Quantitative assessment of the utility of generalized gradient maps in highlighting lung tumor borders was performed separately for the first subgroup of 31 native CT images with the slice thickness of 5.0 mm and remaining 9 images of the second subgroup with the slice thickness of about 1.5 mm. Typical examples of original CT image ROIs and corresponding gradient map regions are presented in Fig. 8.

Fig. 8.
figure 8

Example ROIs of the original CT images of lungs (left column) and corresponding generalized gradient maps (right column). The first row represent case where the gradient map is definitely useful for detecting tumor border whereas the second and the third rows illustrate cases where the utility of maps is unclear and useless respectively.

As a result of the experiment, on the first subgroup of patients it was revealed that the generalized gradient maps were definitely useful for detecting tumor border in 17 patients (54.8%) whereas in 9 other cases (29.0%) they did not provide any help for solving the problem of separation the malignant tumor from adjacent atelectasis.

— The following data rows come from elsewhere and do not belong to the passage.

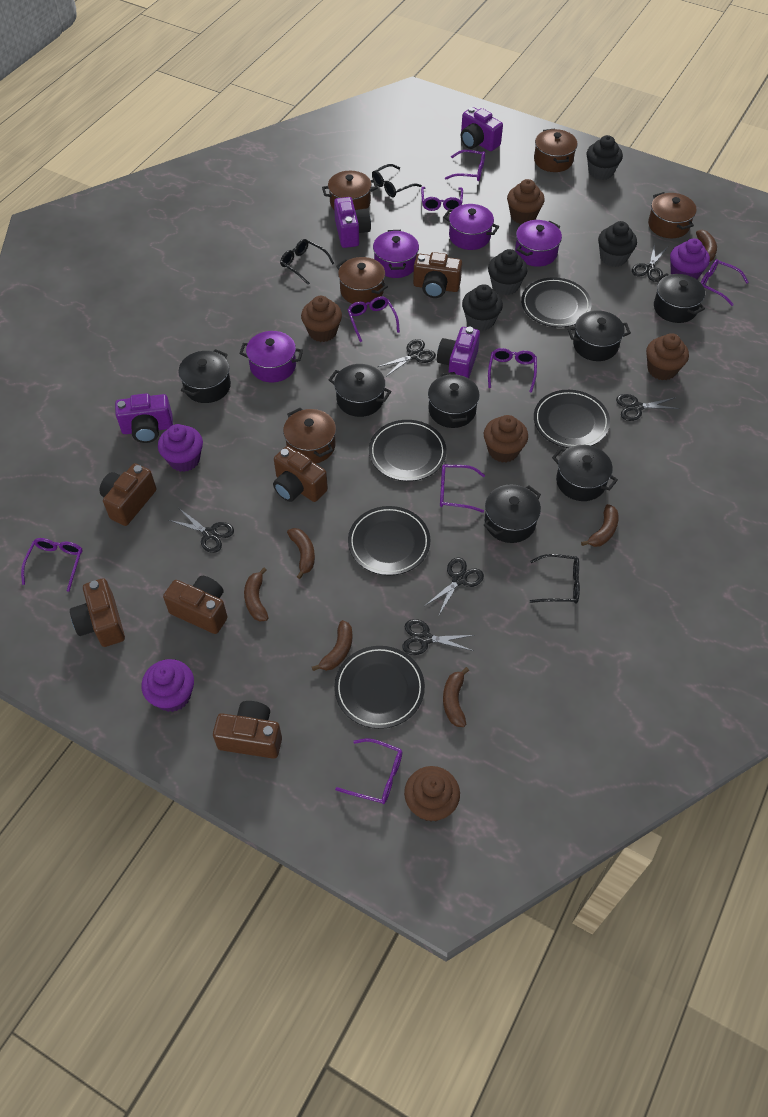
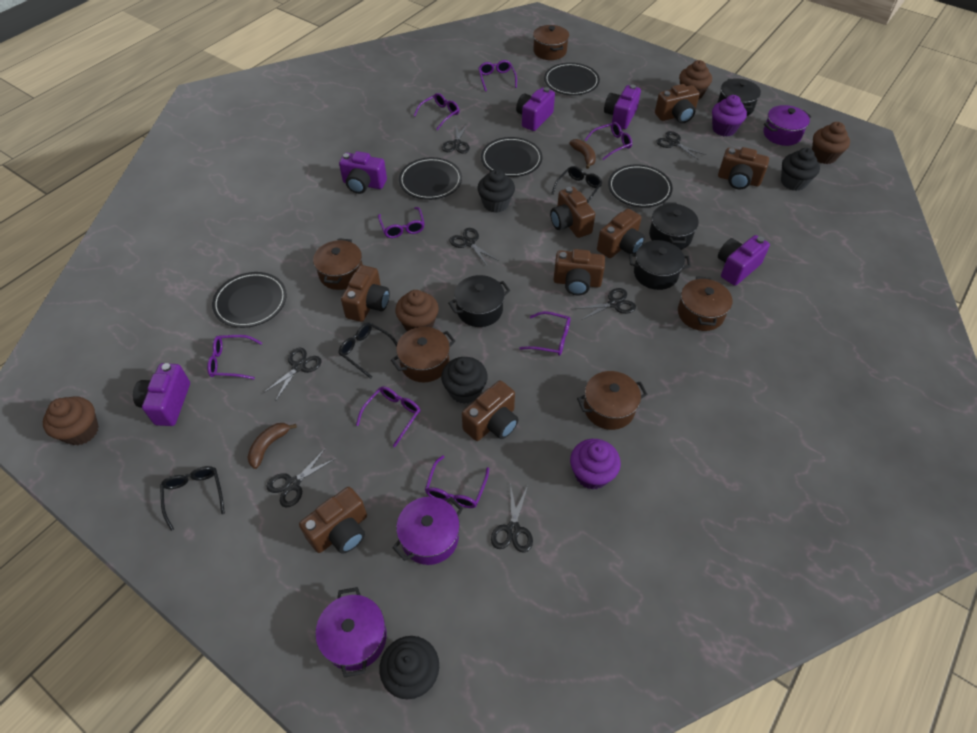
black pot: 7 -> 4
black scissors: 6 -> 7
brown banana: 6 -> 2
brown camera: 6 -> 8
brown cupcake: 5 -> 4
purple camera: 4 -> 5
purple cupcake: 3 -> 2
purple pot: 4 -> 3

The efficacy of maps in the rest 5 cases (16.1%) was found to be unclear. The results of the similar examination of CT scans with reasonably thin slices of about 1.5 mm suggest that it appears to be unlikely the slice thickness is an important parameter for the method. In particular, the distribution of cases between the “yes”, “no”, and “unclear” categories was 5 (55.6%), 3 (33.3%), and 1 (11.1%) respectively. This is well comparable with corresponding results obtained for the first subgroup.

5 Conclusions

In this work we have documented results of statistical assessment of CT image intensity differences between the lung atelectasis and malignant tumors. The significance scores and classification accuracy results reported here are based on the advanced statistical and pattern recognition methods. Our results suggest that it is unlikely that the use of statistical significance scores for separating lung atelectasis and tumor regions would produce good quality discrimination for all patients. However, the recent clustering algorithms demonstrate some encouraging classification accuracy on the CT intensity samples consisting of few hundred voxels. The Hierarchical Clustering method is found to be better suited for CT voxels classification task comparing to SVM and Random Forests classifiers. This is in agreement with other studies where classes overlap in feature space substantially. The voxel sample classification accuracy potentially allows to reliably discriminate atelectasis and tumor regions using relatively small sliding window of 12 × 12 voxels (i.e., the half window size is 4.1 mm) in 2D and no more than 6 × 6 × 6 voxels (2.0 mm) in 3D case.

Also we have introduced the basic concept of so-called generalized gradient and demonstrated its abilities and key details on synthetic images, 3D CT images of physical phantom as well as CT scans of lung of 40 patients with clinically confirmed diagnosis of lung cancer.